Verum et bonum convertuntur (Truth and good are convertible ). Everything true is good and everything good is true. True and good are transcendentals, each adding to being merely a new relation. truth is being related to the intellect; good is being related to the appetite. The principle refers to the ontological good and true, and hence, does not refer directly to the moral order.
Virtus consistit in medio (Virtue is found in the mean ). Aristotle's basic principle of good moral action is to place virtue between two extremes that are called vices. Virtue is the good habit whose act avoids the extremes and maintains the mean of honest living. Aristotle puts it in this way: "Virtue, then, is a state of character concerned with choice, lying in a mean, i.e., the mean relative to us, this being determined by a rational principle, and by that principle by which the man of practical wisdom would determine it" (Eth.
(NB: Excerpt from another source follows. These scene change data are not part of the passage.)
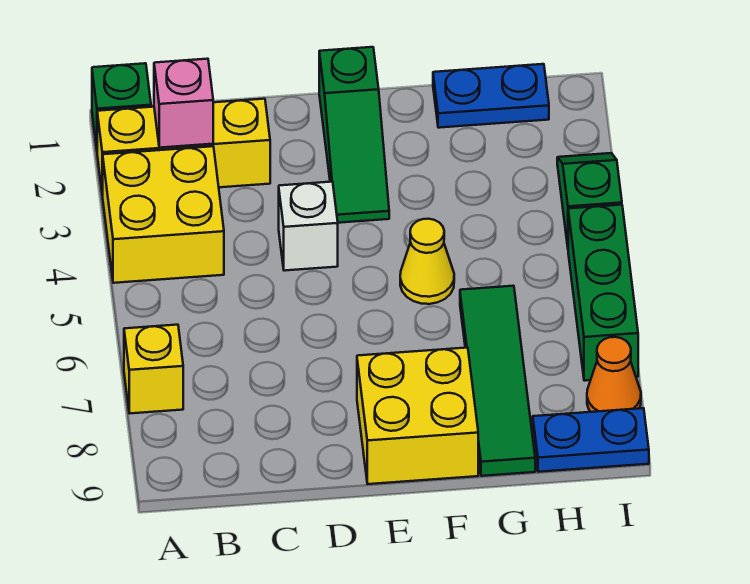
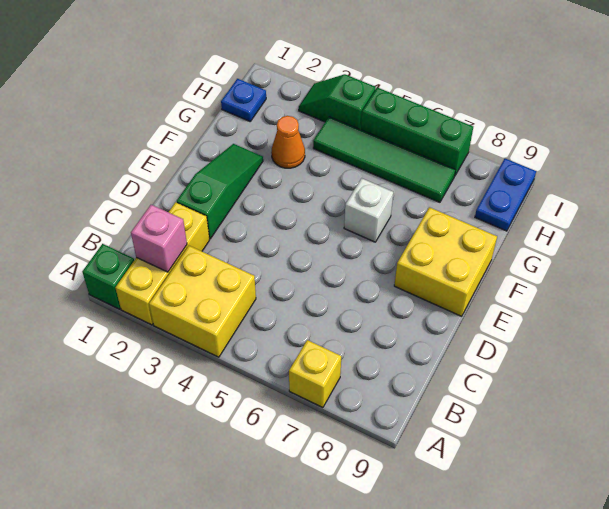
white brick D4 level 1 -> white brick F6 level 1
green slope E1:E3 level 1 top 1 -> green slope D2:F2 level 1 top D
yellow cone F5 level 1 -> none
blue plate G1:H1 level 1 -> blue plate H1 level 1
green tile G6:G9 level 1 -> green tile H4:H7 level 1
orange cone I8 level 1 -> orange cone G3 level 1

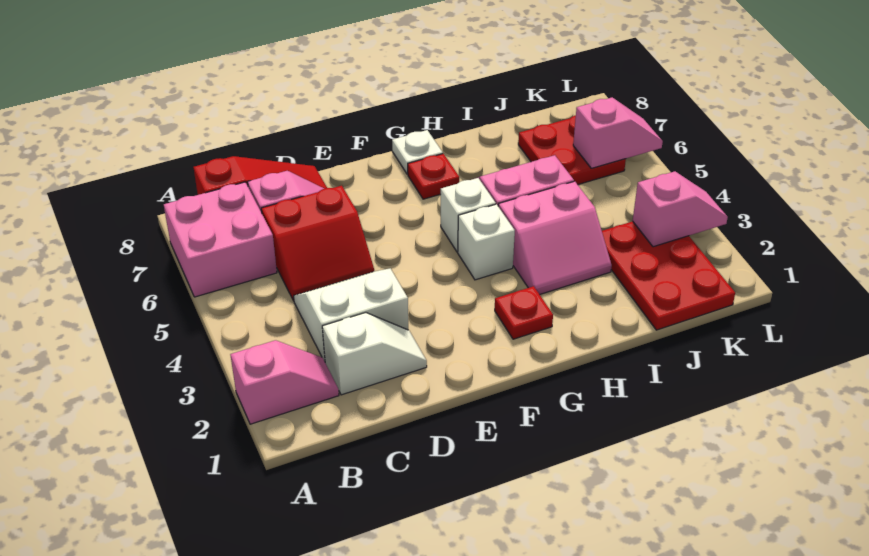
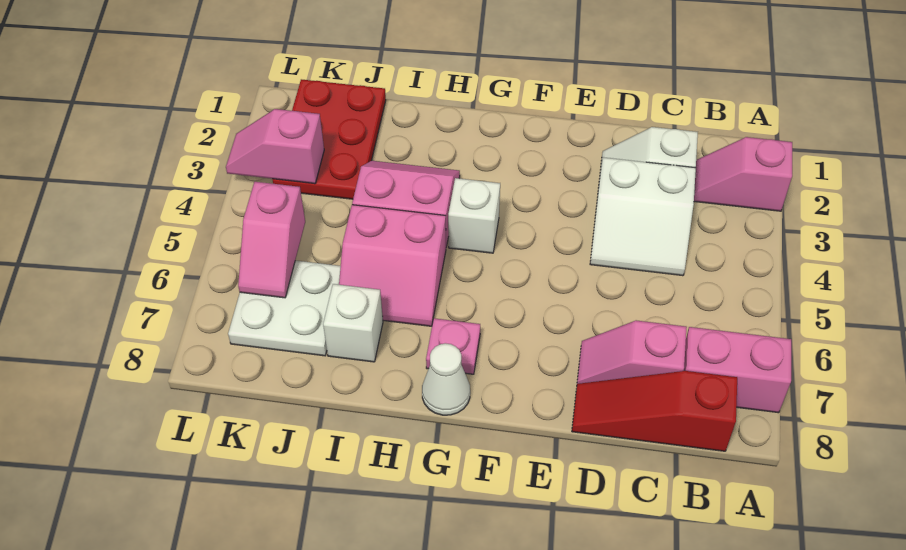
pink brick A6:B7 level 1 -> pink brick A7:B7 level 1
red slope C5:D6 level 1 top 6 -> none
red plate G2 level 1 -> none
white brick G5 level 1 -> white brick I7 level 1
red plate G7 level 1 -> pink plate G7 level 1
white plate G8 level 1 -> white cone G8 level 1
red plate J6:K7 level 1 -> white plate J6:K7 level 1
pink slope K6:L6 level 2 top K -> pink slope K5:K6 level 2 top 5

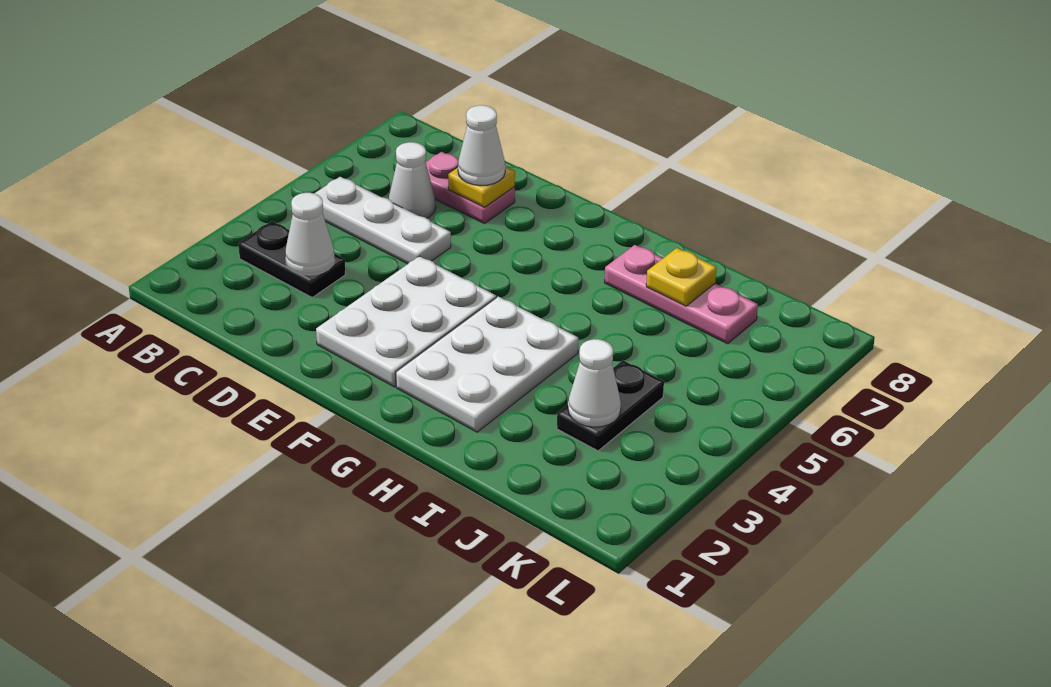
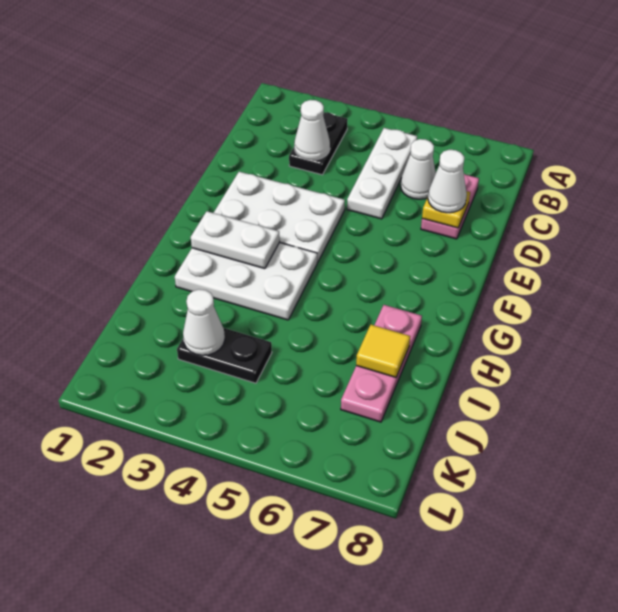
none -> white plate G2:G3 level 2
yellow plate I7 level 2 -> yellow tile I7 level 2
Nic. 1107a 1–3).
Bibliography: r. j. deferrari et al., A Latin-English Dictionary of St. Thomas Aquinas Based on the Summa Theologica and Selected Passages of His Other Works, 5 fasc. (Washington 1948–53). t. w. wilson, An Index to Aristotle in English Translation (Princeton, N.J. 1949). d. d. runes, ed., Dictionary of Philosophy (Ames, Iowa 1955). Enciclopedia filosofica 4.1859–62. n. signoriello, Lexicon peripateticum philosophico-theologicum … (Naples 1906; Rome 1931). petri de bergomo, Tabula aurea (Photocopy from Thomas Aquinas's Opera Omnia, Editiones Paulinae; Rome 1960).